İbadet mekânının mukarnaslı örtüsünün günümüze sadece bir kısmı ulaşabilmiştir. Bu gösterişli taş örtünün profilli bir etek silmesinin üzerinde mukarnaslı örgüler halinde ikinci ve üçüncü kademede sekizgenlere ve kilit taşına doğru altıgen ve onikigenlere bölünüp daralarak yükselen görkemli bir kuruluş olduğu anlaşılmaktadır. Mukarnaslı örtünün geçmişte toprak damla kapatılmış olduğu düşünülmektedir. İbadet mekânının kuzey köşesinde yer alan ve duvar içerisinde devam eden üç basamaklı merdiven kuruluşunun, geçmişte dama çıkışı sağladığına şüphe yoktur.
Hanın güney-batı kanadını oluşturan kapalı/barınak bölümünün taçkapısı, avluya bakan kuzey-batı cephesinin ortasındaki dışa taşkın ve cephe duvarlarını aşarak yükselen dikdörtgen bir kütleden ibarettir. İşlenmeden yalın olarak bırakılmış silme ve bordürlerle yanlardan ve üstten çevrelenen taçkapının kavsarası, yanlarda, yelpaze formlu tromplar üzerinde yükselen ve yuvarlak kemerle cepheye açılan şevli bir koni kesiti halinde tasarlanmıştır.
Taçkapının yan kanatlarında, karşılıklı olarak yerleştirilmiş çokgen planlı ve dört sıra mukarnas örtülü birer mihrabiye nişi yer alır. Taçkapının basık kemerli kapı açıklığıyla dahil olunan kapalı/barınak bölümü, kareye yakın dikdörtgen planlı bir mekândır; sivri kemerlerle birbirlerine ve duvarlara bağlanan dikdörtgen planlı toplam onaltı ayakla kuzey-doğu güney-batı yönünde uzanan ve sivri beşik tonozlarla örtülü beş sahna taksim edilmiştir.
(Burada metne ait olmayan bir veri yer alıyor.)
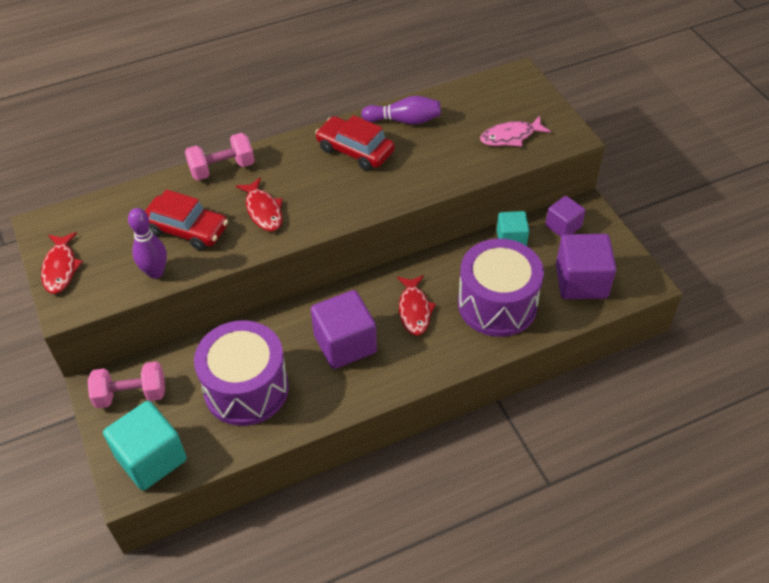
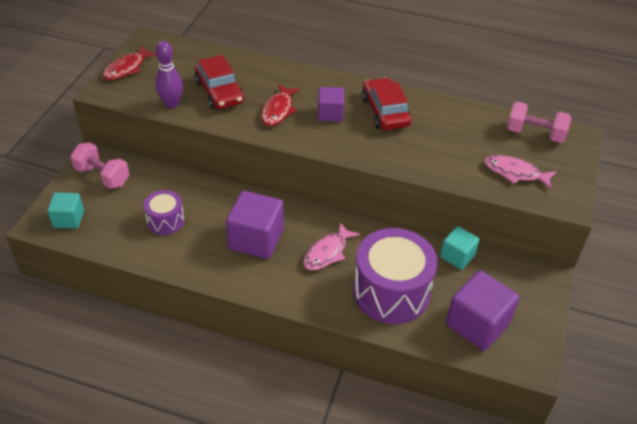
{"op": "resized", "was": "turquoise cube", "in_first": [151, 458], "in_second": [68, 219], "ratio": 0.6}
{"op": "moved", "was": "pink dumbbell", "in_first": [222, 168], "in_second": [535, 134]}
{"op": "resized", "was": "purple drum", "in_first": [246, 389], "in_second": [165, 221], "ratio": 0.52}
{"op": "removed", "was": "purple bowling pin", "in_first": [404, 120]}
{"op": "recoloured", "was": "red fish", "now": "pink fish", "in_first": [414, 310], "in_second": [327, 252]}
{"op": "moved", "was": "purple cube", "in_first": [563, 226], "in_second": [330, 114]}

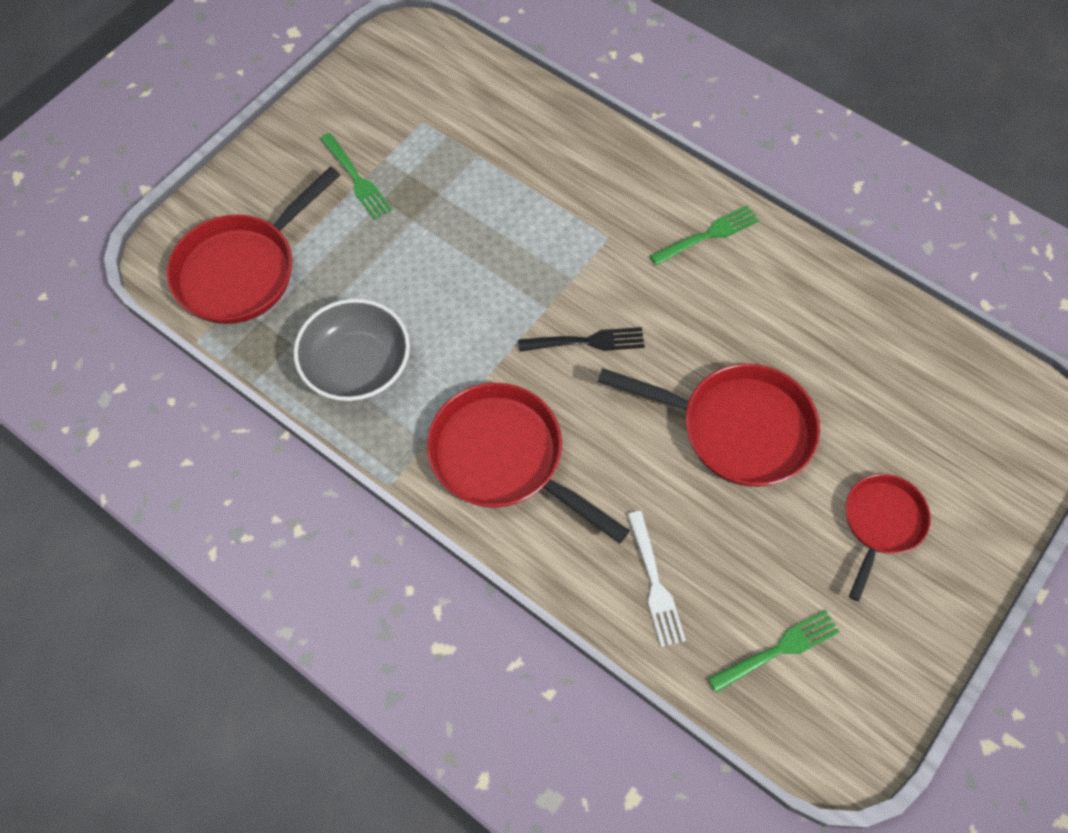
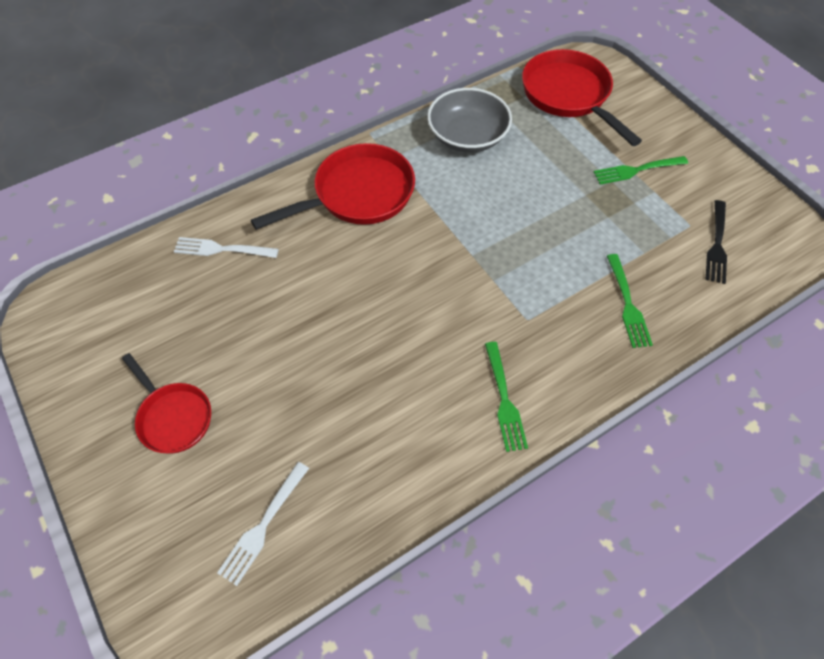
{"op": "moved", "was": "black fork", "in_first": [586, 342], "in_second": [717, 244]}
{"op": "removed", "was": "red pan", "in_first": [737, 428]}
{"op": "moved", "was": "green fork", "in_first": [777, 650], "in_second": [627, 303]}
{"op": "added", "now": "white fork", "in_second": [263, 524]}

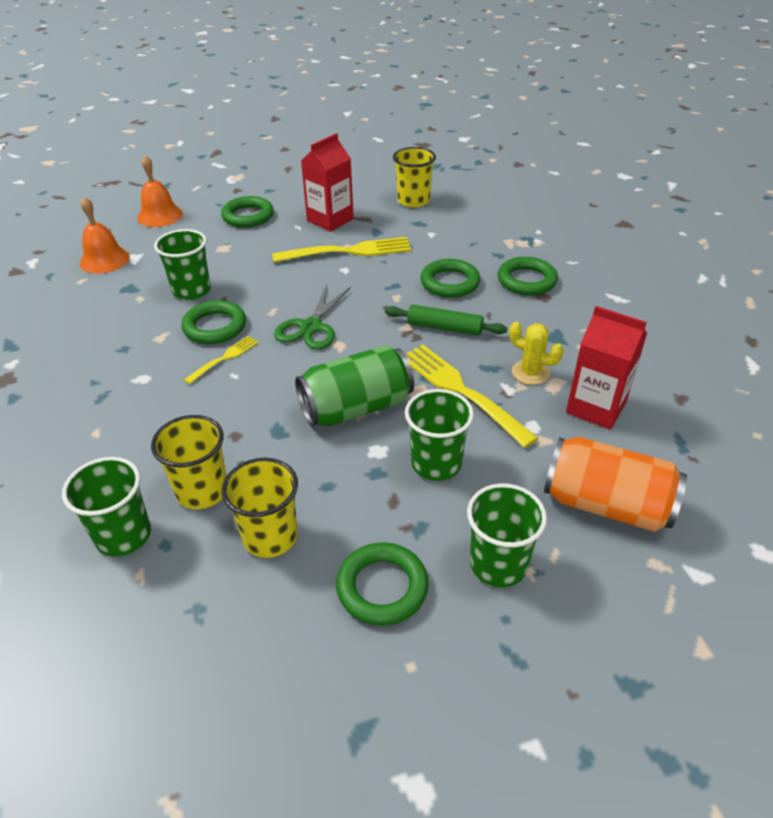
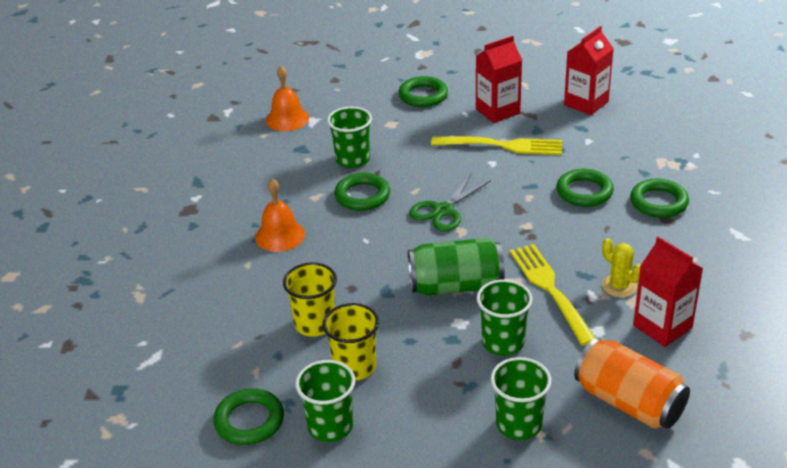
{"op": "moved", "was": "green cup", "in_first": [123, 535], "in_second": [330, 426]}
{"op": "moved", "was": "orange bell", "in_first": [160, 215], "in_second": [280, 235]}
{"op": "removed", "was": "yellow fork", "in_first": [224, 358]}
{"op": "moved", "was": "green ring", "in_first": [382, 587], "in_second": [249, 421]}
{"op": "removed", "was": "green rolling pin", "in_first": [444, 328]}
{"op": "replaced", "was": "yellow cup", "now": "red carton", "in_first": [413, 201], "in_second": [586, 103]}

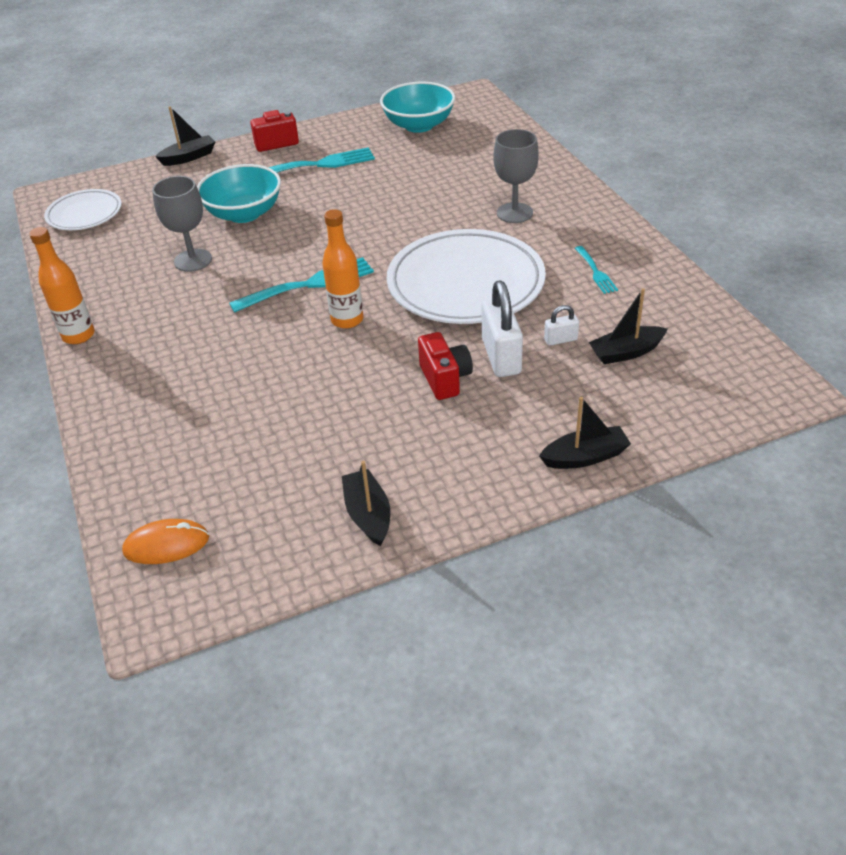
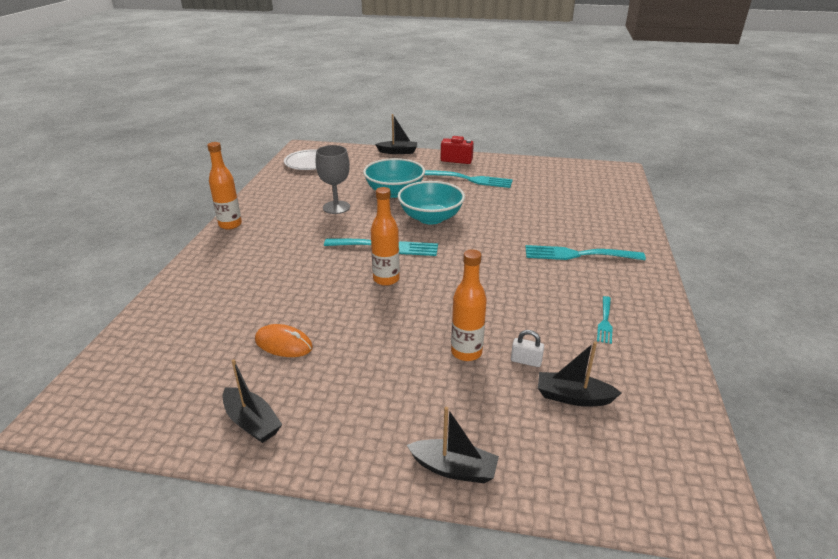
{"op": "moved", "was": "orange mouse", "in_first": [166, 544], "in_second": [283, 344]}
{"op": "turned", "was": "black boat", "in_first": [368, 515], "in_second": [252, 422], "clockwise": 120}
{"op": "moved", "was": "turquoise bowl", "in_first": [419, 125], "in_second": [431, 218]}
{"op": "removed", "was": "white plate", "in_first": [465, 283]}
{"op": "removed", "was": "red camera", "in_first": [445, 379]}
{"op": "replaced", "was": "white padlock", "now": "orange bottle", "in_first": [501, 356], "in_second": [466, 352]}
{"op": "replaced", "was": "grey goblet", "now": "turquoise fork", "in_first": [514, 213], "in_second": [577, 255]}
Orta sahın daha geniş ve yüksektir; merkezindeki kare planlı alan, içten kubbe ve dıştan da çatı kotu üzerinde yükselen sekizgen kasnağa oturtulmuş sekizgen piramidal bir külâh ile örtülüdür. Kasnağın her kenarına açılan birer pencereyle, iç mekâna ışık sağlanmıştır. İç mekândaki kemer ayakları arasında yapılan sondajlarda, taş bir sekinin varlığı büyük ölçüde kanıtlanmıştır.
Hanın inşaatında mermer, tuğla, düzgün ya da kaba yonu taşlar kullanılmıştır. Avlu ve kapalı/barınak bölümü taçkapılarındaki iki ayrı kitâbeden, hanın, Selçuklu Sultanı II. İzzeddîn Keykâvus döneminde Ali bin Hüseyin tarafından 1249 yılı Eylül/Ekim ayında inşa edildiği anlaşılmaktadır. Kitâbed, hanın bânîsi olarak zikredilen Ali bin Hüseyin’in ünlü Selçuklu Veziri Sâhib Atâ Fahreddîn Ali olduğu bilinmektedir.